Ik veronderstel dat het probleem ondertussen al duidelijk is. Na verloop van tijd is uit de rekeningen gebleken dat onze fuiven niet meer genoeg opbrachten en heeft het Musicafé besloten dat het beter zou zijn ermee te stoppen. Die beslissing had, voor alle duidelijkheid, niets met de muziek of met andere onderdelen van het concept te maken. Ik heb het definitieve einde door middel van allerlei besparingsmaatregelen nog een tijdje kunnen uitstellen, maar zelfs het schrappen van het promotiebudget en de hiermee verbonden affiches en flyers en de verhuis naar het zaaltje op de eerste verdieping hebben de handelsbalans niet in evenwicht gebracht.

Ik kan me voorstellen dat sommige mensen zich aan een afrekening met of een tekst vol bijtende kritiek aan het adres van het Musicafé hadden verwacht. Eigenlijk heb ik altijd goed met die mensen kunnen samenwerken. Natuurlijk zijn er nu en dan praktische probleempjes geweest. Zo zijn ooit door een fout in de timing 200 affiches de dag na de fuif geleverd en bijgevolg rechtstreeks de papiercontainer ingezwierd. Al bij al is mijn conclusie echter dat ik hier geen spijt van kan hebben. Ik ben altijd correct behandeld en dat is in de horeca zeker niet gegarandeerd.

Concrete redenen waarom de omzet vanaf een bepaald ogenblik, volgens mij ergens halverwege 2007, significant is beginnen dalen, zijn natuurlijk moeilijk te achterhalen. Ik heb niet direct een gericht marktonderzoek verricht of een exit poll georganiseerd. Ik zou hier hele beschouwingen over gratis nachtbussen, verhoogde drankprijzen en het gebrek aan verjonging kunnen laten volgen. Alleen zou ik daarmee vooral verklaren waarom het uitgaansleven in het algemeen een achteruitgang heeft gekend. Wat Musiques Dépassées betreft, lijken slechts twee elementen een specifieke, niet voor het volledige nachtleven geldende, rol te hebben gespeeld.

Ten eerste, er zijn te veel mensen uit Leuven vertrokken. De afgelopen tien tot vijftien jaar is de populatie van deze stad sociologisch gedecimeerd. Zowat alle creatieve en alternatief ingestelde mensen zijn vertrokken omdat ze het zich niet langer kunnen permitteren in Leuven te blijven wonen. De woningen zijn eenvoudigweg te duur en dan wordt het verleidelijk een, onder meer omwille van hun vertrek, steeds saaier wordende stad voor grotere nederzettingen als Antwerpen of Brussel of voor plattelandsdorpen richting Aarschot of Tienen in te ruilen. Eenmaal daar aangekomen, wordt het natuurlijk al direct een hele opgave om enkel voor een eenvoudig fuifje weer naar Leuven af te zakken. Zij die in de steden zitten, hebben voldoende keuze aan plaatselijke activiteiten. Zij die in de dorpen zitten, moeten in Leuven en weer thuis zien te geraken. Het is mogelijk dat we ooit eindelijk nachttreinen krijgen, maar tot dan zie ik niet direct een oplossing voor dit probleem[5].

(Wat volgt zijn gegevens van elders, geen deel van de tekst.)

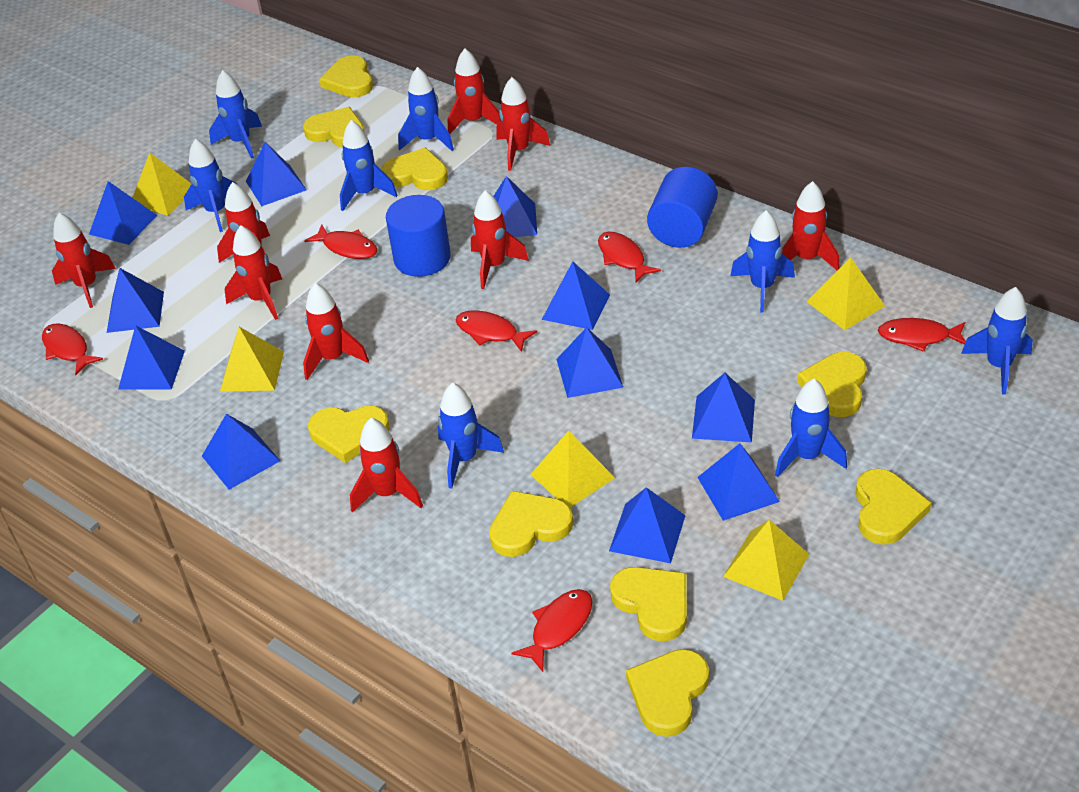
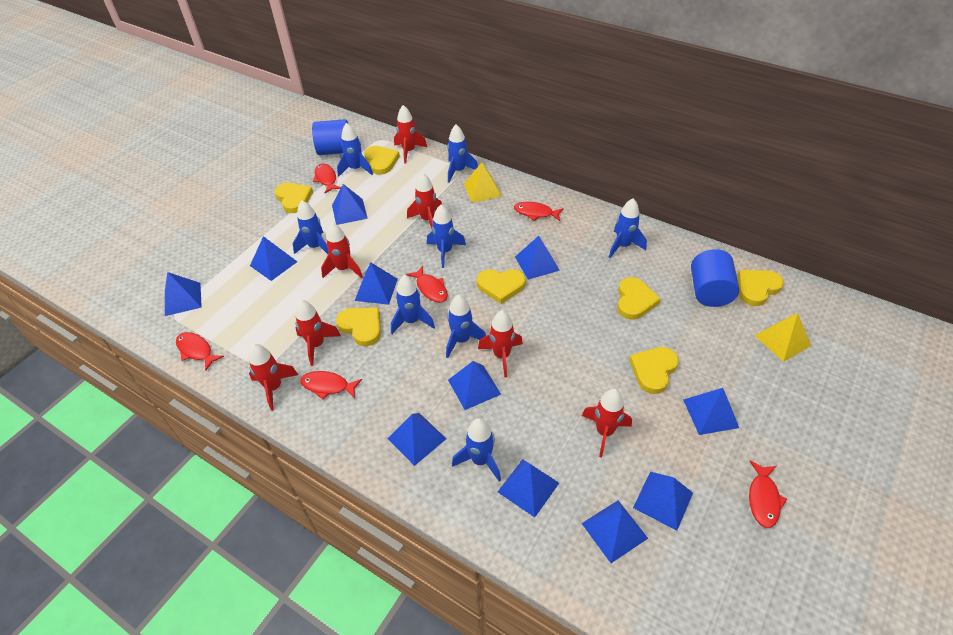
red rocket: 9 -> 7
yellow heart: 9 -> 7
yellow pyramid: 5 -> 2

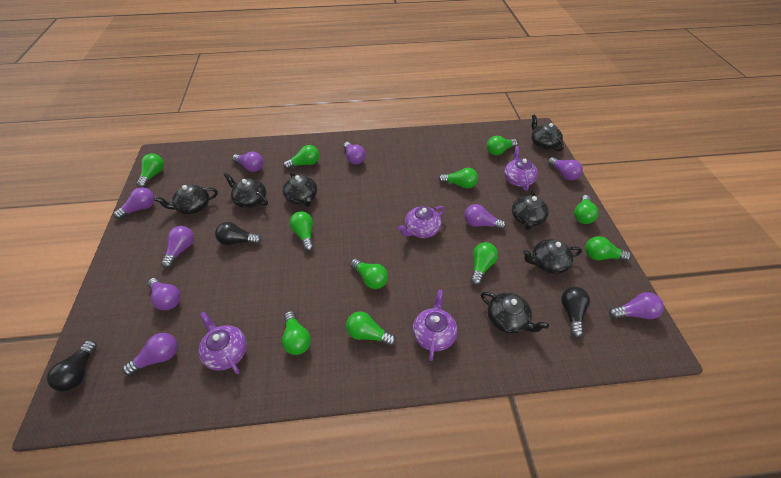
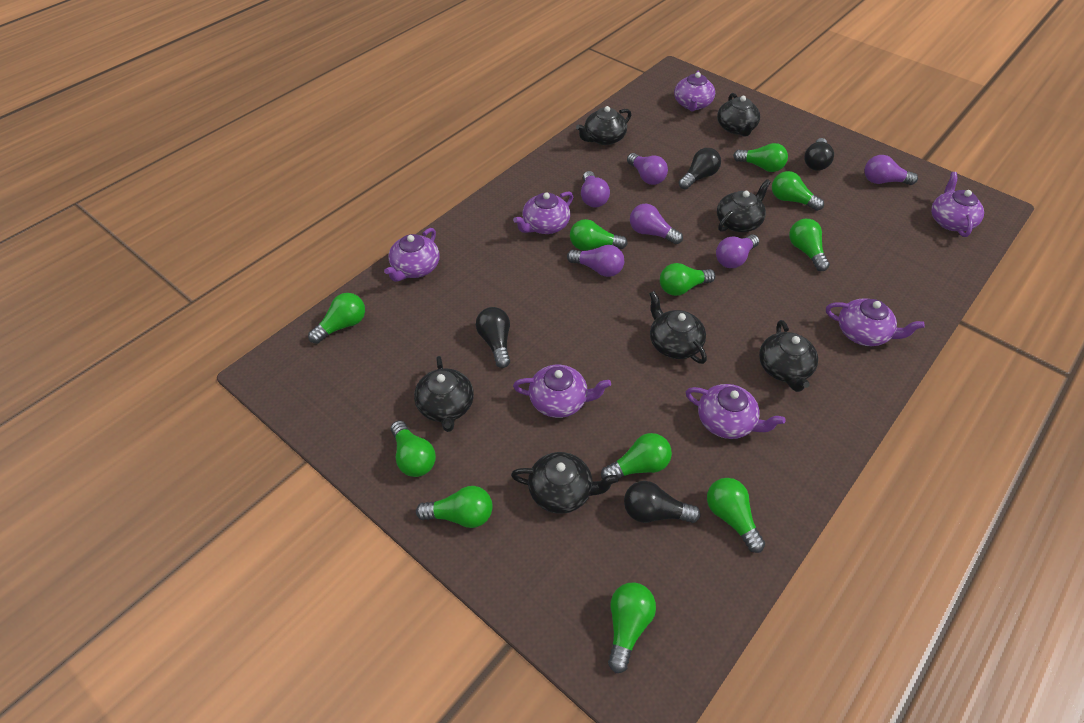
black light bulb: 3 -> 4
purple light bulb: 9 -> 6
purple teapot: 4 -> 7

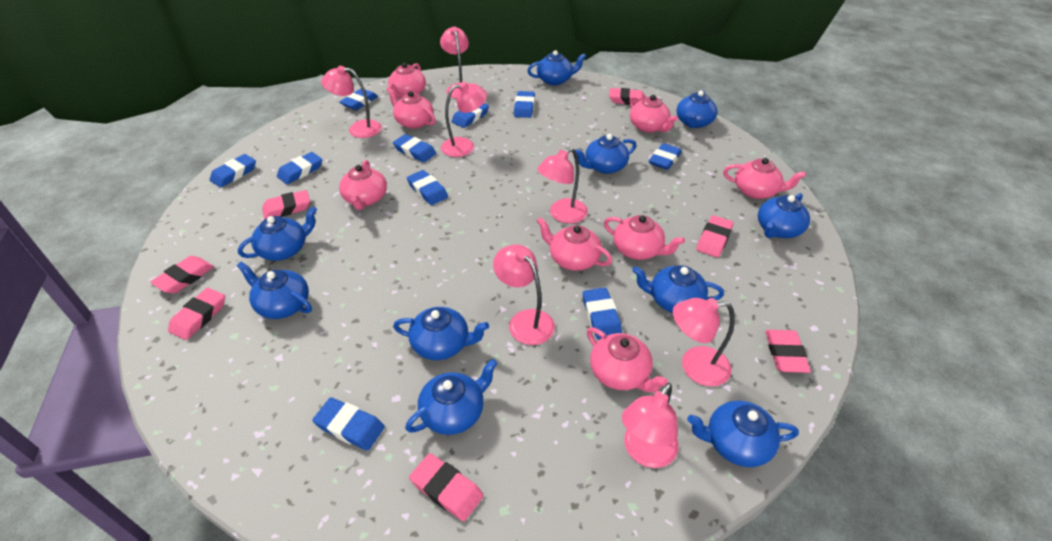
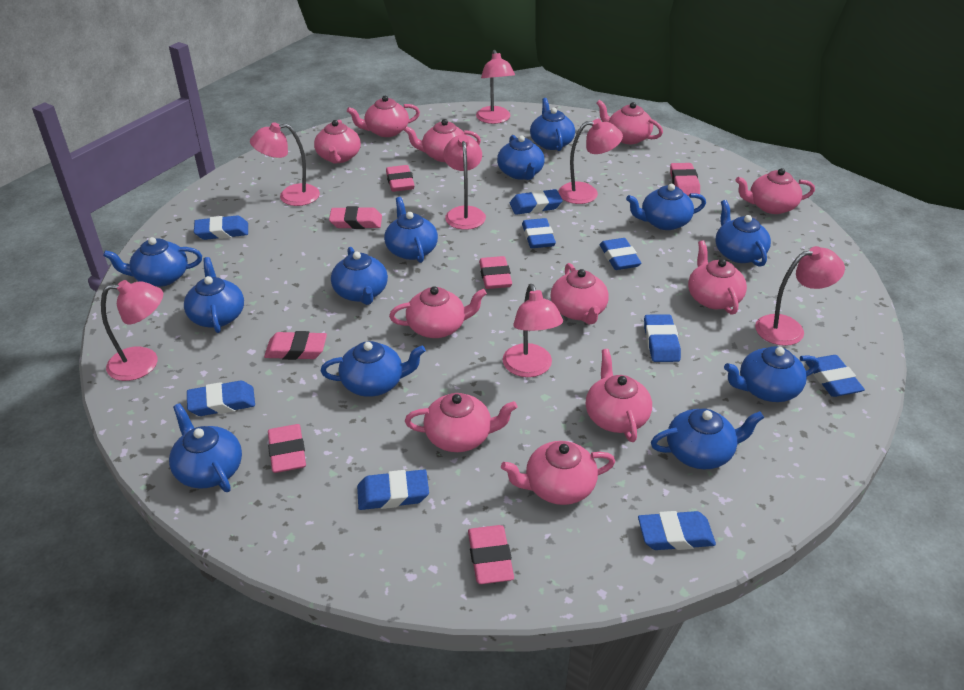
blue eraser: 10 -> 9
blue teapot: 10 -> 12
pink teapot: 8 -> 11

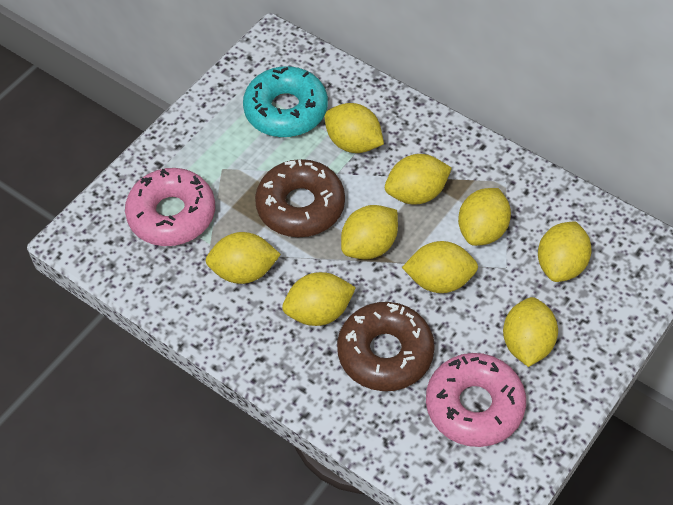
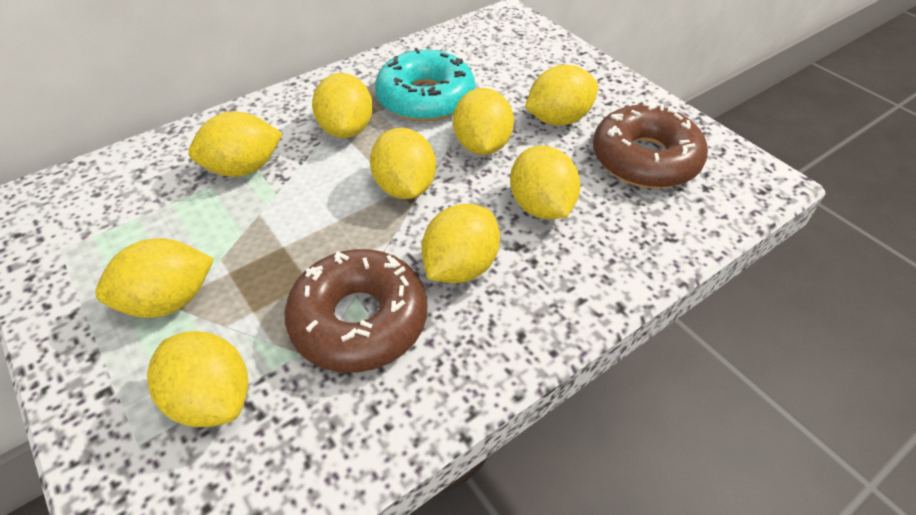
pink donut: 2 -> 0

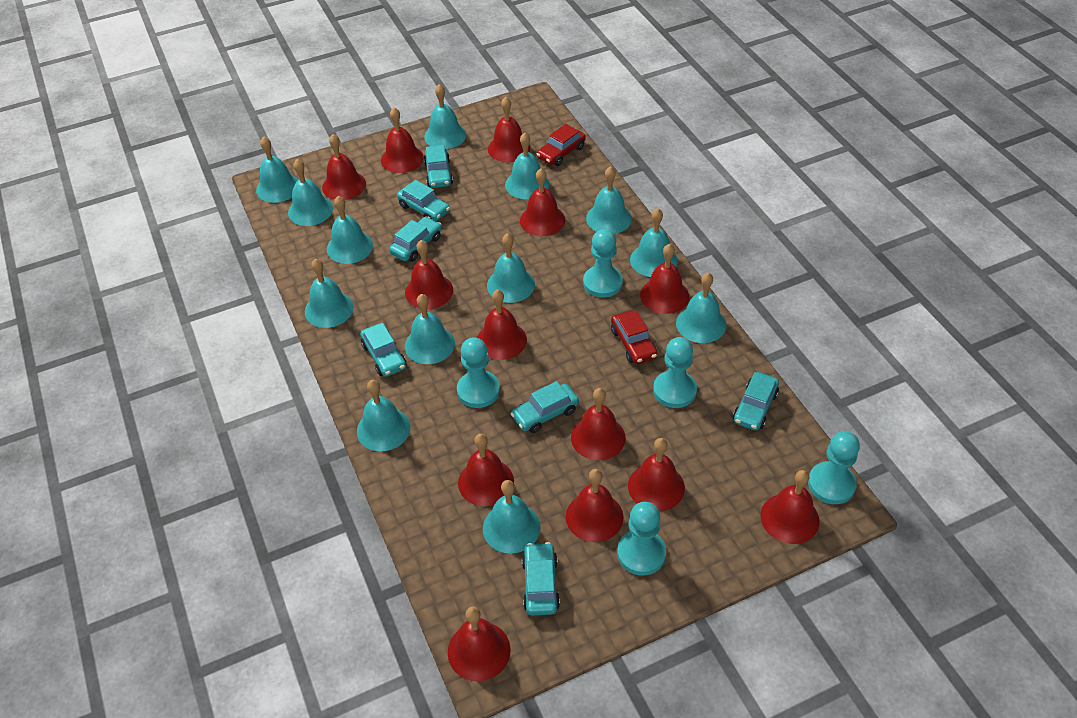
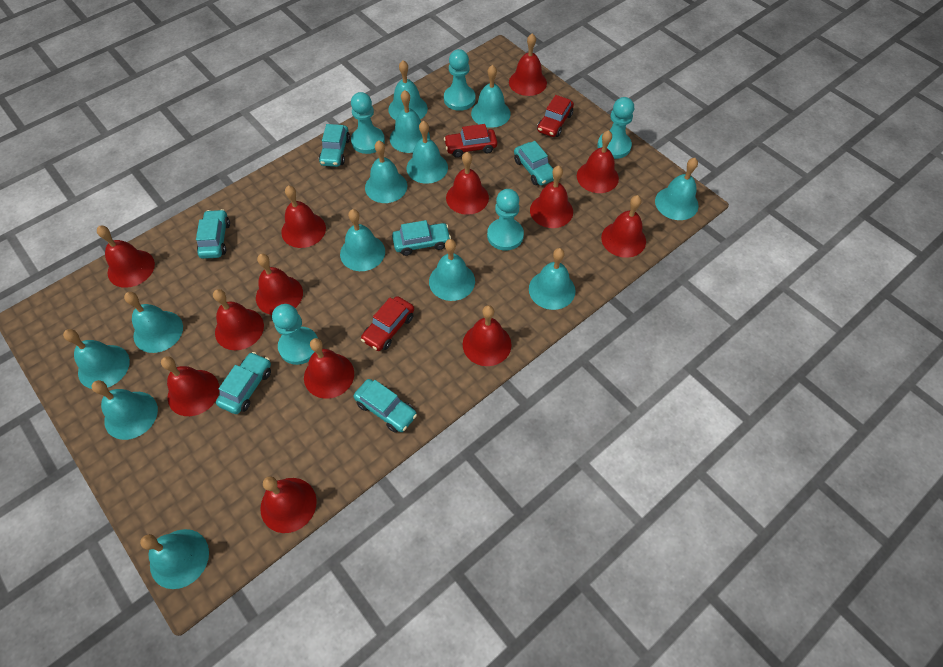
red car: 2 -> 3
turquoise car: 7 -> 6

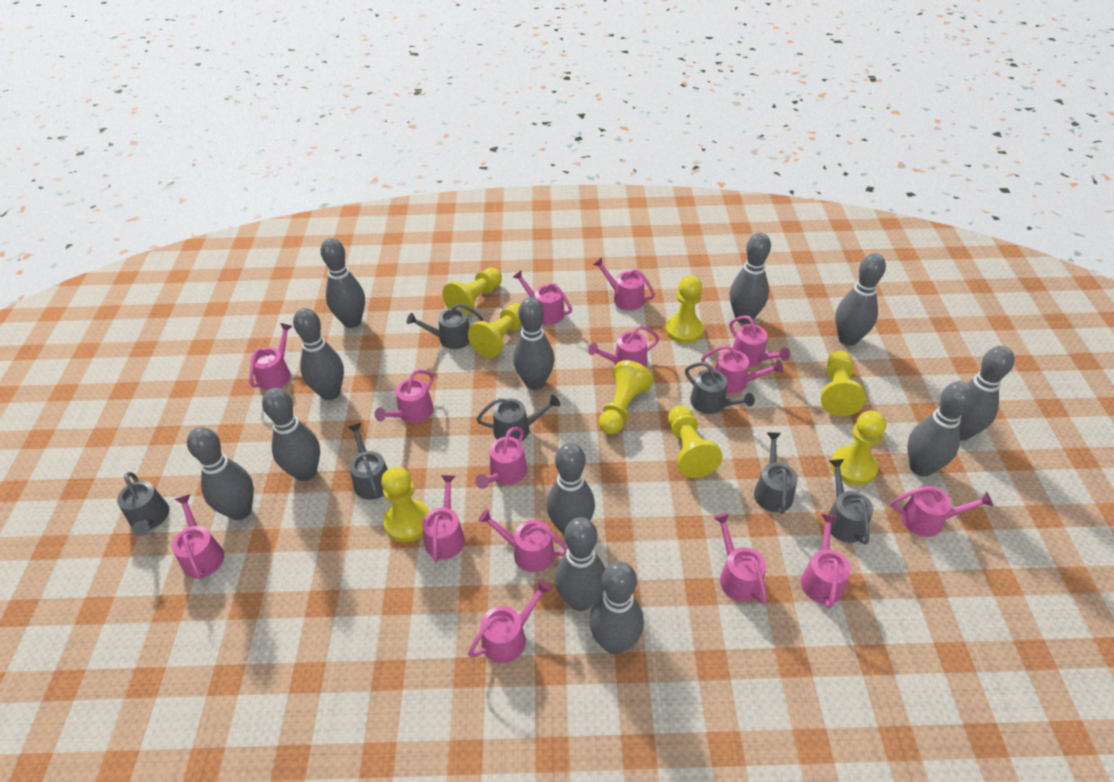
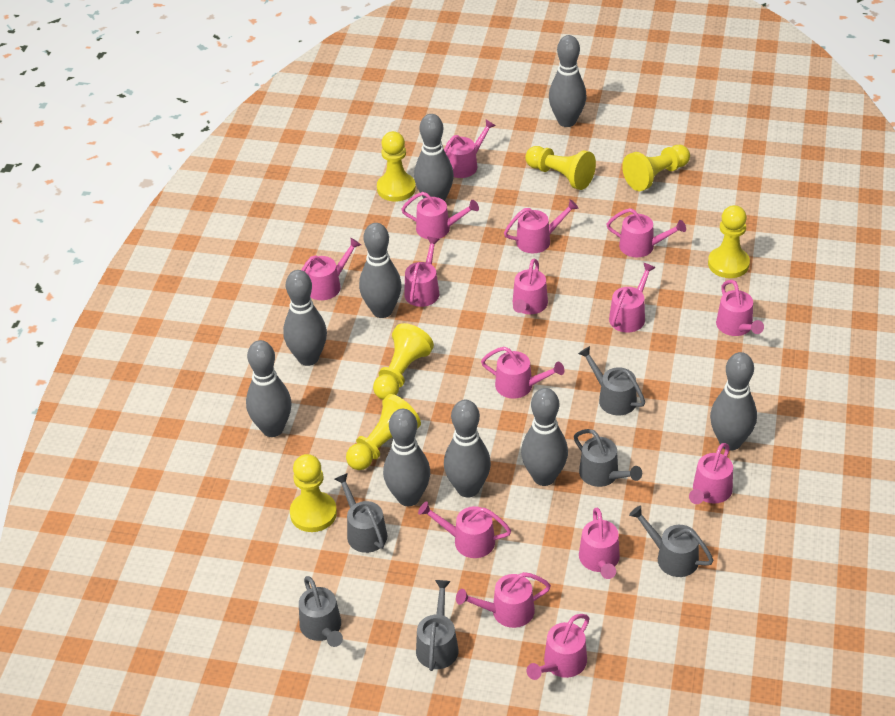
grey bowling pin: 12 -> 9
grey watering can: 7 -> 6
yellow pawn: 8 -> 7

Ten tweede, veel fuifgangers vinden het blijkbaar noodzakelijk pas na 01.00 ’s nachts toe te komen. Hebben die mensen een zodanig druk leven dat ze tot na middernacht aan het werk zijn of zou het kunnen dat ze een fuifzaal enkel willen betreden als ze merken dat er al heel wat volk aanwezig is? Ik gok op het tweede. Blijkbaar vinden ze een nog vrij lege zaal niet gezellig en vinden ze dat anderen zich moeten opofferen om daar als eerste, tweede, derde, etc. te gaan zitten tot ze het zich willen verwaardigen ook eens te komen opdagen. Het gevolg is natuurlijk dat de omzet van de drankverkoop gedurende uren op een minimaal pitje staat. Bovendien komen die mensen niet rechtstreeks van thuis en zijn ze al in min of meerdere mate bezopen als ze uiteindelijk toekomen. Het gevolg daarvan is natuurlijk dat ze niet veel drank meer nodig hebben voor ze weer vertrekken. Organisatoren kunnen proberen hier iets aan te doen, maar ik zou in elk geval niet goed weten wat. Alle trucjes die ik al heb zien uitproberen[6], zijn mislukt[7].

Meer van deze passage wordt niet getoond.